Still, here we are in the sixth year of the Iraq War, and all those anti-war protests, their excesses and stupidities notwithstanding, look a lot more prescient in hindsight than they did (to me, at least) when they were going on. So if you're inclined to sneer and giggle at the Tea Parties, keep in mind that just because a group of protesters looks ragged, resentful, and naive, that doesn't necessarily mean they're wrong to be alarmed."
LEST WE FORGET: This Ain't So EZ
McSweeney's Christopher Mah posts "Excerpts From My 2008 Tax Return, Form 1040EZ":
Line 1. Wages, salaries, and tips. This should be shown in box 1 of your Form(s) W-2. If it is not, you might not technically be employed. Attach your Form(s) W-2.
Line 2. Taxable interest. If the total is over $1,500, you cannot use Form 1040EZ. It is not our job to tell you which form you should use instead. It is your responsibility, resourceful citizen, to determine this on your own.
Line 3. Unemployment compensation and Alaska Permanent Fund dividends (see page 11 of booklet)
Booklet, page 11: Unemployment compensation and Alaska Permanent Fund dividends (see line 3 of Form 1040EZ)
Line 4. Add lines 1, 2, and 3. Divide by ?. Add 17. Multiply by Avogadro's number and subtract your resting heart rate.
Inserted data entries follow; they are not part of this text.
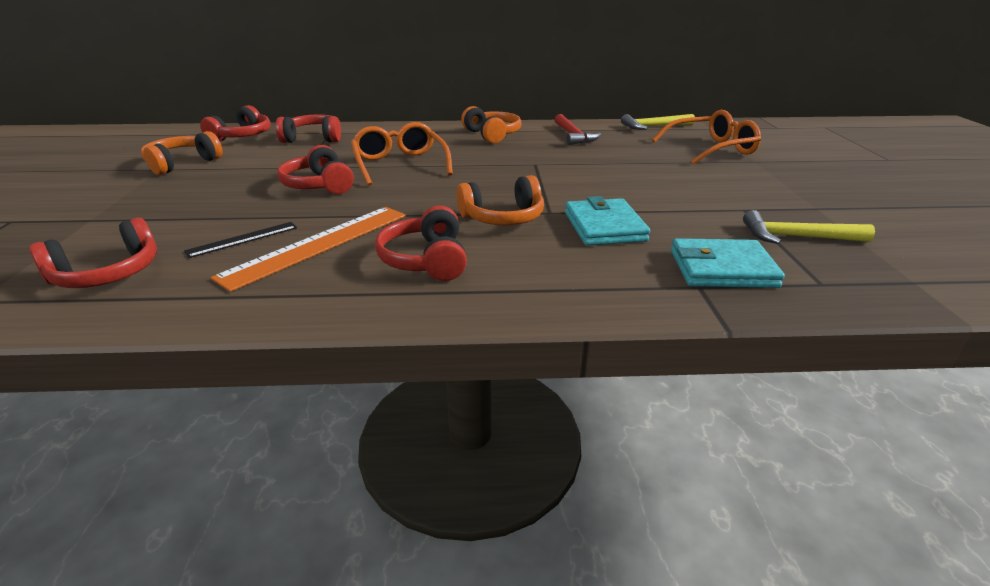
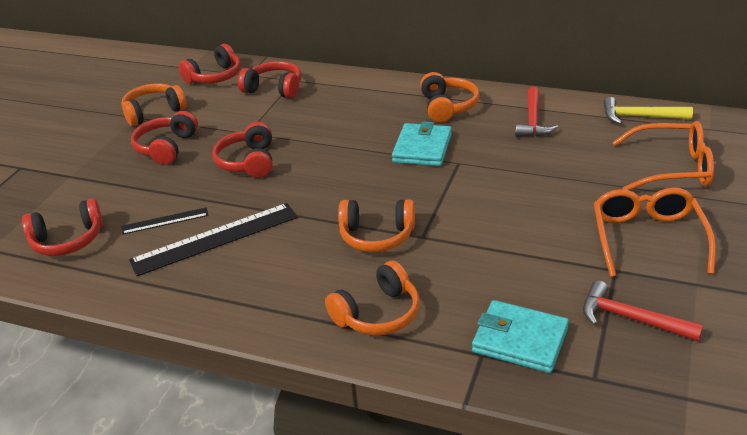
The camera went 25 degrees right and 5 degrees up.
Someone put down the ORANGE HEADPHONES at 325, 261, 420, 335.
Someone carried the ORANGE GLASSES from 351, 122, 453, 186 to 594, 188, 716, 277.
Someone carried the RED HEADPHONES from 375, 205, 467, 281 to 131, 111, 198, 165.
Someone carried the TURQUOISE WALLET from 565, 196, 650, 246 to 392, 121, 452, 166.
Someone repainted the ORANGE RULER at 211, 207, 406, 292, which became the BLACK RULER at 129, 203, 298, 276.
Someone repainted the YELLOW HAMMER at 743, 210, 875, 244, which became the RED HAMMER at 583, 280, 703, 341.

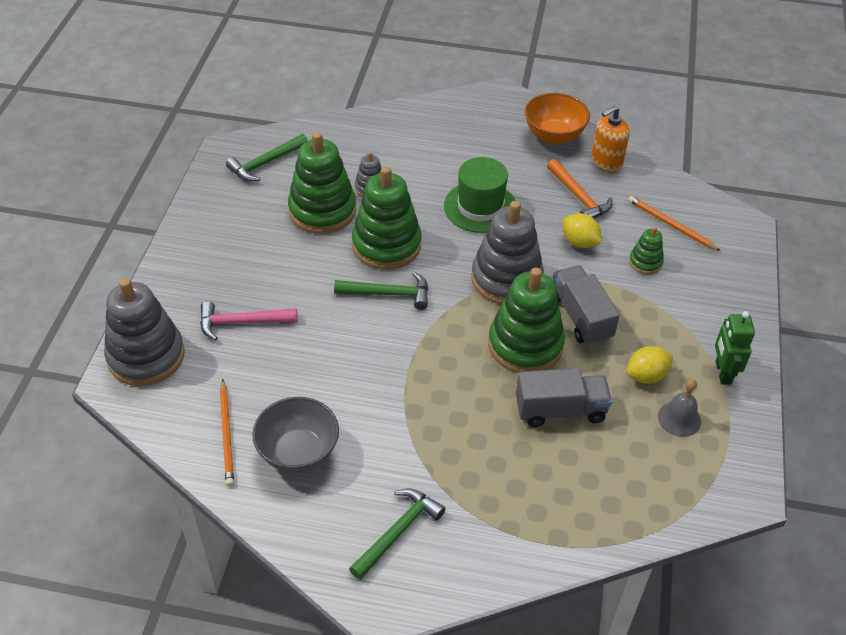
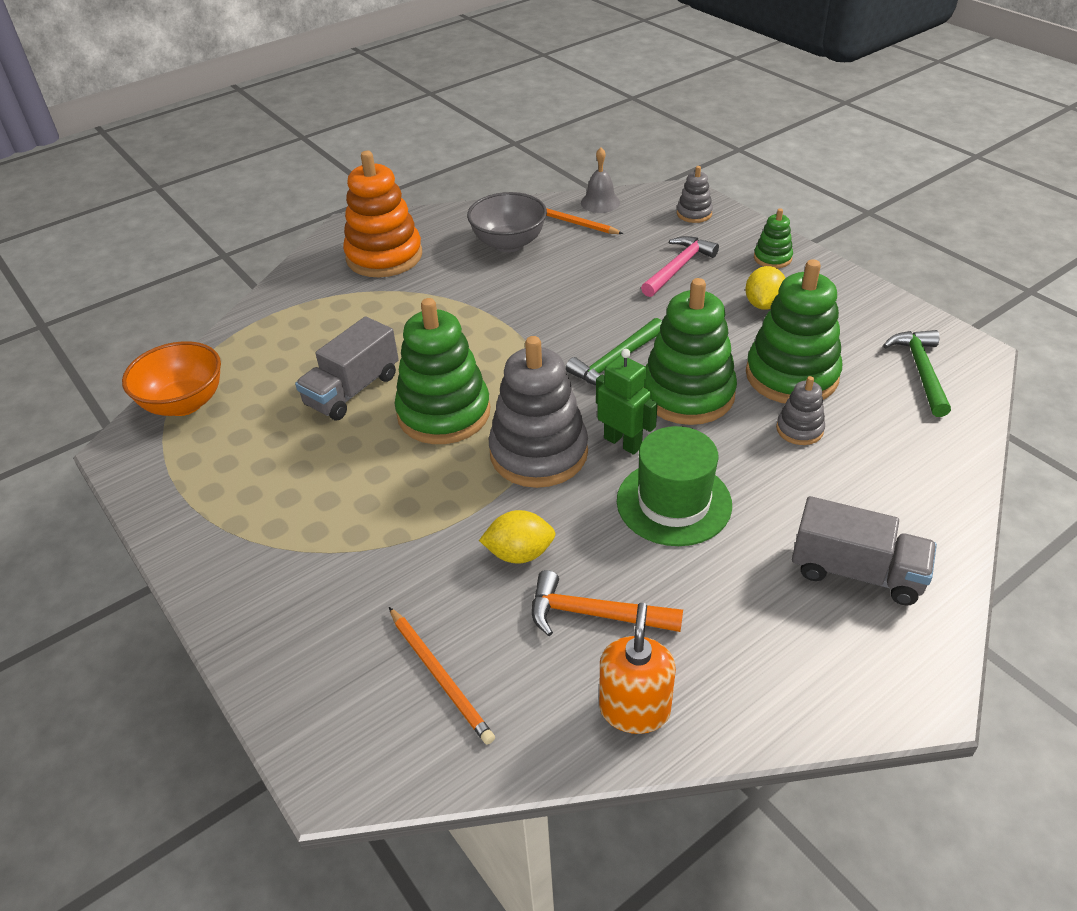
The camera went 135 degrees right and 5 degrees down.
Someone carried the ORANGE BOWL from 525, 93, 590, 144 to 122, 341, 221, 416.
Someone carried the GREY TRUCK from 553, 265, 620, 346 to 792, 496, 937, 606.
Someone carried the YELLOW LEMON from 626, 346, 673, 384 to 745, 266, 785, 310.
Someone carried the GREEN STACKING TOY from 629, 227, 664, 274 to 754, 208, 793, 268.
Someone carried the GREY BELL from 658, 379, 701, 437 to 581, 147, 620, 213.
Someone carried the GREEN ROBOT from 715, 311, 755, 385 to 596, 349, 658, 455.
Someone swapped the GREEN HAMMER at 349, 488, 446, 580 for the ORANGE STACKING TOY at 343, 151, 422, 277.
Someone rotated the ORANGE PENCIL at 628, 196, 721, 251 by 60 degrees clockwise.
Someone scaled the GREY STACKING TOY at 104, 278, 185, 386 by 0.48.

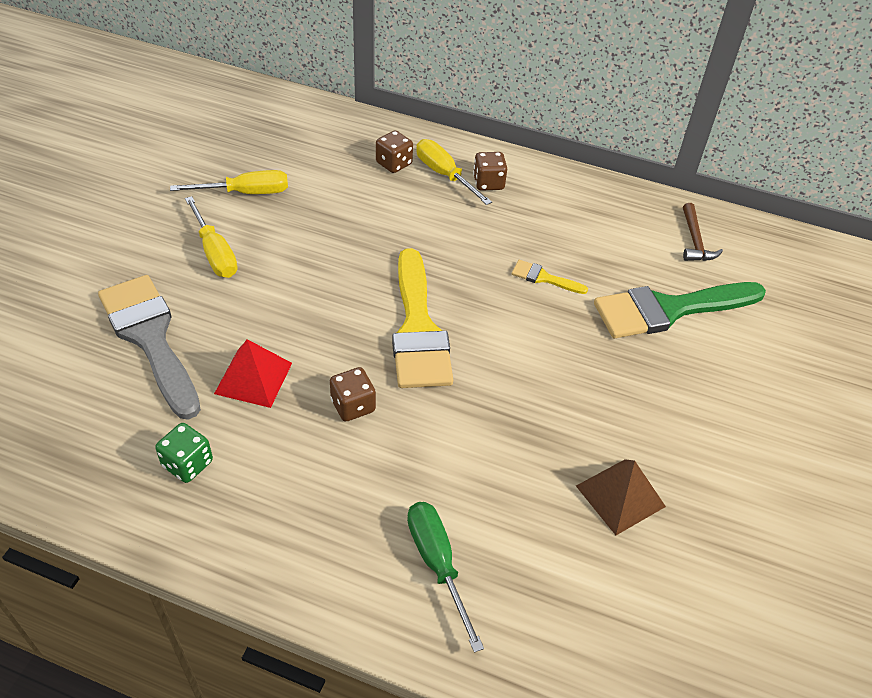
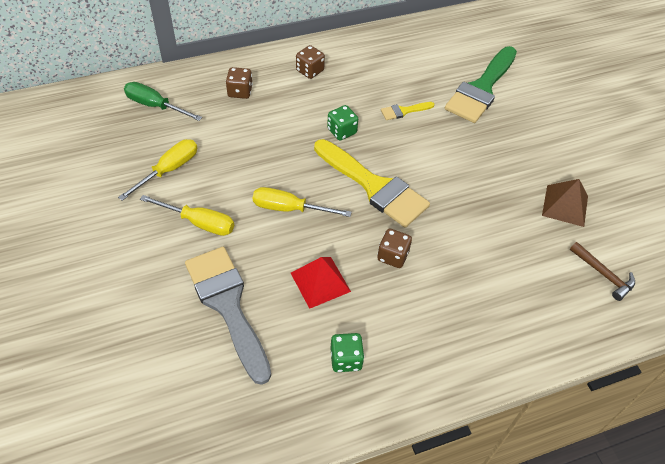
The camera went 40 degrees left and 5 degrees up.
Someone put down the GREEN DICE at 327, 105, 358, 141.
Someone carried the GREEN SCREWDRIVER from 407, 502, 484, 653 to 124, 82, 202, 121.
Someone carried the YELLOW SCREWDRIVER from 416, 139, 492, 205 to 253, 187, 351, 217.
Someone carried the BROWN HAMMER from 683, 203, 723, 261 to 570, 242, 635, 301.
Someone rotated the GREY BRUSH at 98, 275, 201, 420 by 45 degrees clockwise.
This is your adjusted gross income.
Line 5. If someone can claim you (or your spouse if a joint return) as a dependent and you're earning enough income to pay taxes, you're probably old enough to move out of that person's basement by now. If no one can claim you (or your spouse if a joint return), enter $8,950 if single or $17,900 if married filing jointly.
Line 6. Subtract line 5 from line 4. If line 5 is larger than line 4 but less than line 2 and greater than line 1, what time will Train A overtake Train B? This is your taxable income.